Investment in the East has risen despite a dip in confidence, ICAEW/Grant Thornton study shows

Phillippa Bourne, East of England regional director at the Institute of Chartered Accountants in Eng

Phillippa Bourne, East of England regional director at the Institute of Chartered Accountants in England and Wales. - Credit: Archant

Business confidence in the East of England has declined over the past three months, according to a new survey, partly reversing a strong rebound seen after the General Election.

The latest Business Confidence Monitor report, compiled quarterly by the Institute of Chartered Accountants in England and Wales (ICAEW) and Grant Thornton, includes an index reading for the East of 21.3 for the third quarter of 2015 – down from 27.2 in the second quarter.

Although the latest reading remains well ahead of the 6.5 recorded during the first quarter of the year, it means that confidence in the East has slipped behind the national average which now stands at 22.4, an improvement of 6.2 on the second quarter.

However, a breakdown of the survey shows some grounds of optimism in the region, with businesses in the East reporting that expenditure on capital investment has increased by more than 3% over the past year and expecting a further rise of 3% over the next 12 months.

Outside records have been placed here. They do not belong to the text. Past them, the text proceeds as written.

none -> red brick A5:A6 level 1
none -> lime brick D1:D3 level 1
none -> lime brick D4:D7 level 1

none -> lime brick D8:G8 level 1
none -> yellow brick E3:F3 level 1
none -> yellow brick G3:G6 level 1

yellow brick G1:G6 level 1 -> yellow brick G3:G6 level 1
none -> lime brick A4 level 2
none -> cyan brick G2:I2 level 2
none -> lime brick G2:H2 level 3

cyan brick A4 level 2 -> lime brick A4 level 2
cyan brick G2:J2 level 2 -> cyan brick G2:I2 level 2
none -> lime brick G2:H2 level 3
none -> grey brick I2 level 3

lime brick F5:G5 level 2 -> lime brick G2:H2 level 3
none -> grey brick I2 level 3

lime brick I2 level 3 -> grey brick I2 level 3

Growth in profit and turnover also remain in positive territory.

Phillippa Bourne, the ICAEW’s regional director, said: “Steady confidence leads to solid foundations for investment growth and it is reassuring to see that investment has been supported by an easing of challenges across the business environment.

“However, changes to the Annual Investment Allowance have been set at a lower level than companies are used to and the Government needs to keep a watchful eye on how the measures announced in the Budget affect businesses in the medium term.”

Paul Naylor, partner and practice leader at Grant Thornton’s Ipswich office, added: “The stabilising confidence of our region’s firms is undoubtedly pegged to the General Election outcome and the clarity this offered, at least in the short term.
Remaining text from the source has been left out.